Every home deserves a long-lasting and highly efficient gutter system. And to build one, you need not just a set of durable gutters, but also a set of functional gutter accessories to go along with them.

These attachments can either beef up your gutters to make them more resistant to outdoor elements or they can add features and functionalities that a normal gutter doesn’t have.

In this piece, we’re going to talk about the best gutter accessories you should have if you want your gutters, and your home in general, to be in the best shape possible.

First up!

1. Leaf guards

Leaf guards, also called gutter guards, are easily one of, if not the most important accessories that your gutter system should have.

As the name suggests, it’s designed to prevent the leaves from clogging up your gutters. They mainly act as filters to keep the debris from falling into the gutter canals while also ensuring good water flow.

Why should you install leaf guards?

These accessories can save you a lot of money and help you avoid a headache.

One of the reasons why gutters deteriorate easily is because of the rainwater pooling inside the canals. The water that gets trapped inside eventually causes rust and mould. It also softens up and damages the roof shingles, the fascia boards, and other adjacent materials over time.

Simply put, everything could go south from the moment that the water pools inside the gutters. And there’s only one reason why this happens: clogged gutters.

When your gutters are clogged with organic materials like leaves, twigs, and sometimes, even bird poo, the rainwater won’t flow naturally into the downspout, defeating the very purpose of a gutter system.

That’s why installing leaf guards onto your gutters is a must. It prevents clogging from happening and reduces the need for gutter cleaning.

But don’t get us wrong, you’ll still need to have your gutters inspected for cracks and other damages once in a while.

3 Types of Leaf Guards

Depending on your budget and preferences, your options for gutter guards may vary. Good thing there are different types of leaf guards that can cater to your needs and capacities. These gutter guards may differ in terms of the material, how they operate, and their affordability.

Perforated Gutter Guards

These are one of the most commonly used gutter guards here in Australia. These guards are made up of long sheets of aluminium, which can be flat or wavy, and also have punched holes in them to allow the flow of rainwater from the roof.

Normally, these leaf guards are installed inside the canals, making it a little difficult for inexperienced homeowners to DIY the installation.

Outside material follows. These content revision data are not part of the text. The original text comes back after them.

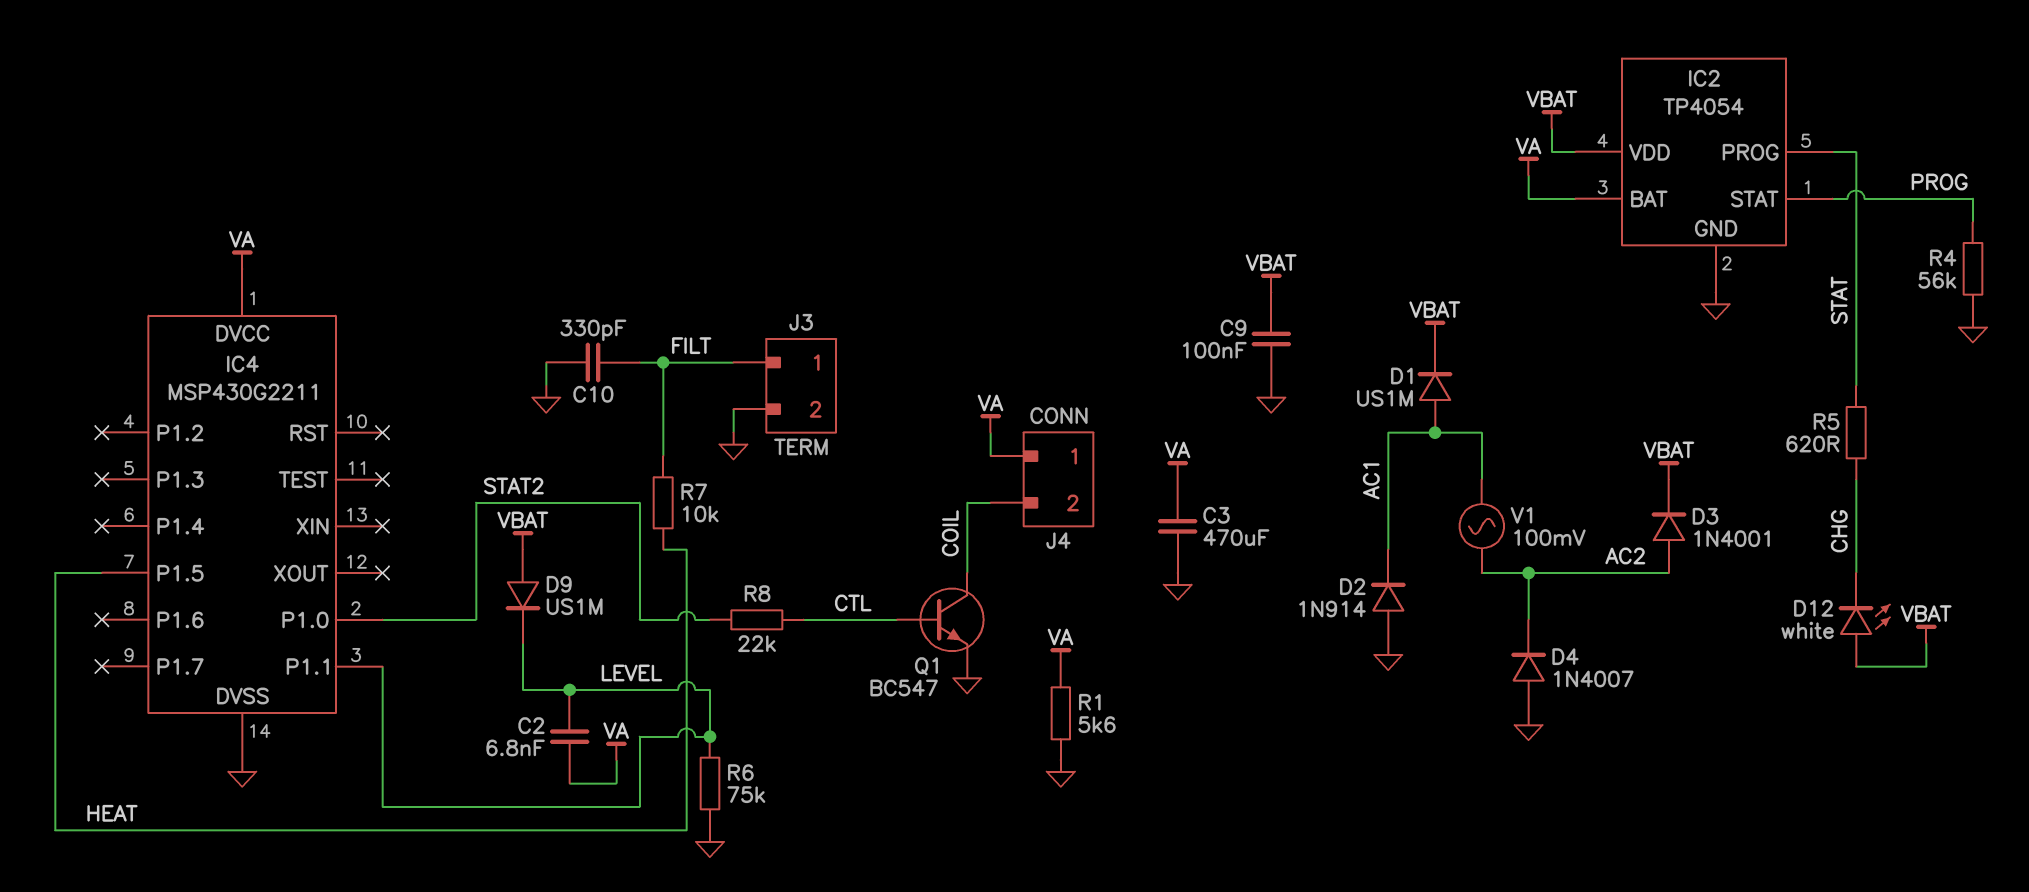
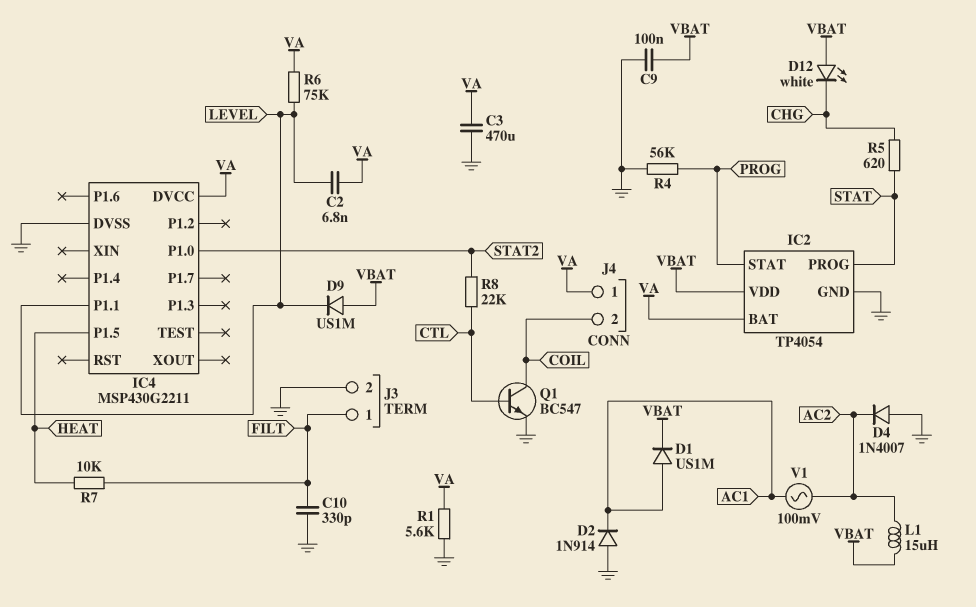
D3: diode 1N4001 (A AC2, K VBAT) -> none
L1: none -> 15uH (AC2, VBAT)
R6: 75k (GND, LEVEL) -> 75k (LEVEL, VA)

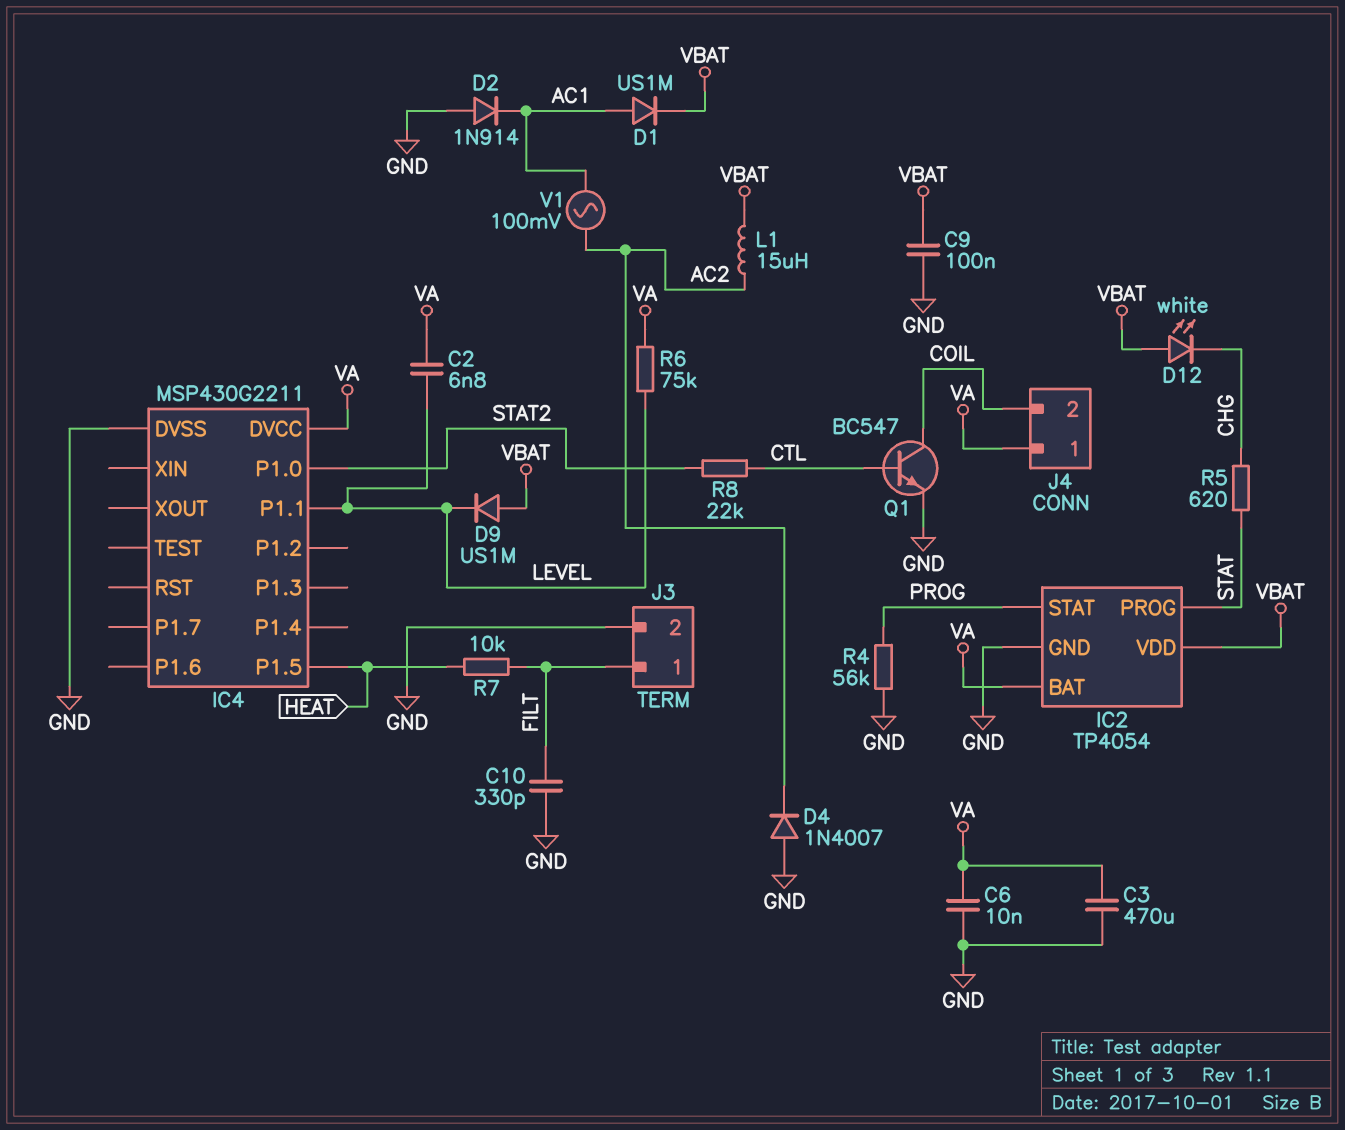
C6: none -> 10nF (GND, VA)
R1: 5.6k (GND, VA) -> none

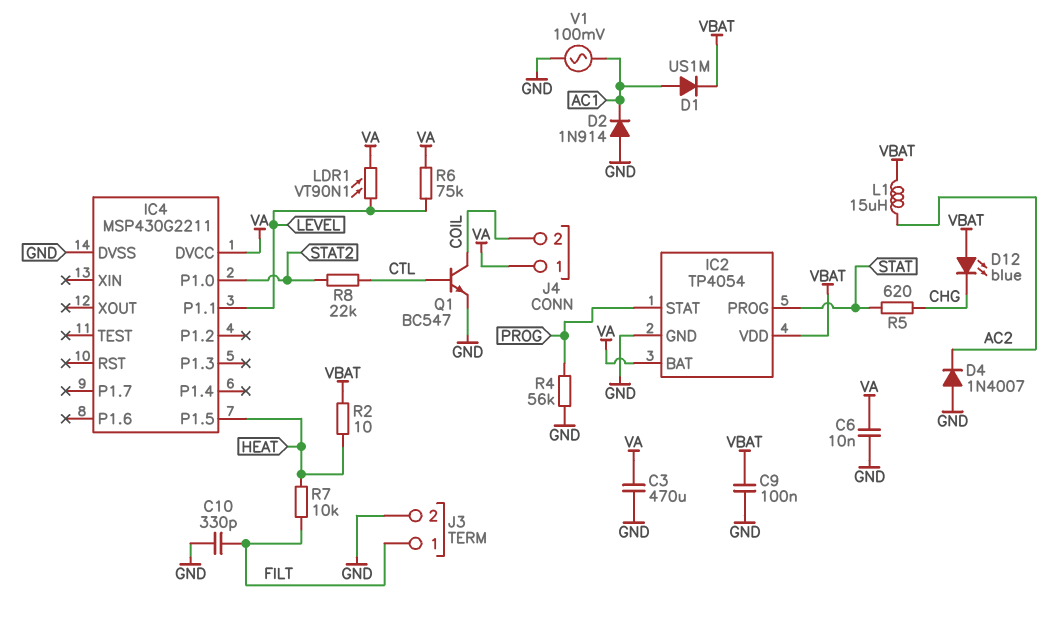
C2: 6.8nF (LEVEL, VA) -> none
D9: diode US1M (A VBAT, K LEVEL) -> none
D12: LED white (A VBAT, K CHG) -> LED blue (A VBAT, K CHG)
LDR1: none -> VT90N1 (LEVEL, VA)
R2: none -> 10 (HEAT, VBAT)
V1: AC 100mV (AC1, AC2) -> AC 100mV (AC1, GND)

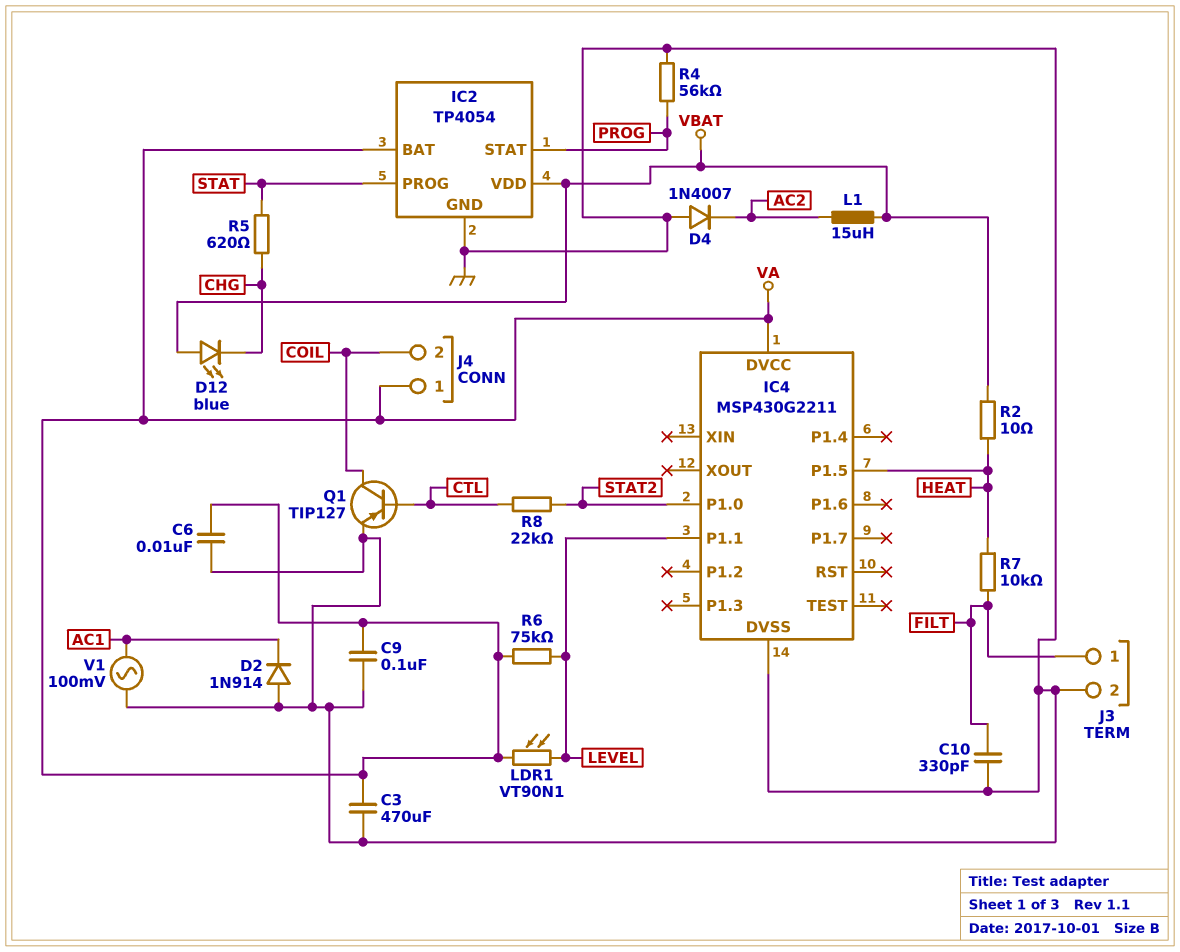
C9: 100nF (GND, VBAT) -> 100nF (GND, VA)
D1: diode US1M (A AC1, K VBAT) -> none
Q1: NPN BC547 (B CTL, C COIL, E GND) -> PNP TIP127 (B CTL, C COIL, E GND)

  • Can block medium to large-sized debris
  • Rust-resistant so they will last longer
  • Low maintenance


  • A little more expensive than some DIY gutter guards
  • Requires professional installation and replacement
  • Won’t block smaller debris like pollen, tree flowers, and pests

Mesh Gutter Guards

When it comes to filtering out debris, mesh leaf guards may be the best of them all, thanks to the fine mesh that can block even the smallest pine straws, shingle granules, and other tiny debris.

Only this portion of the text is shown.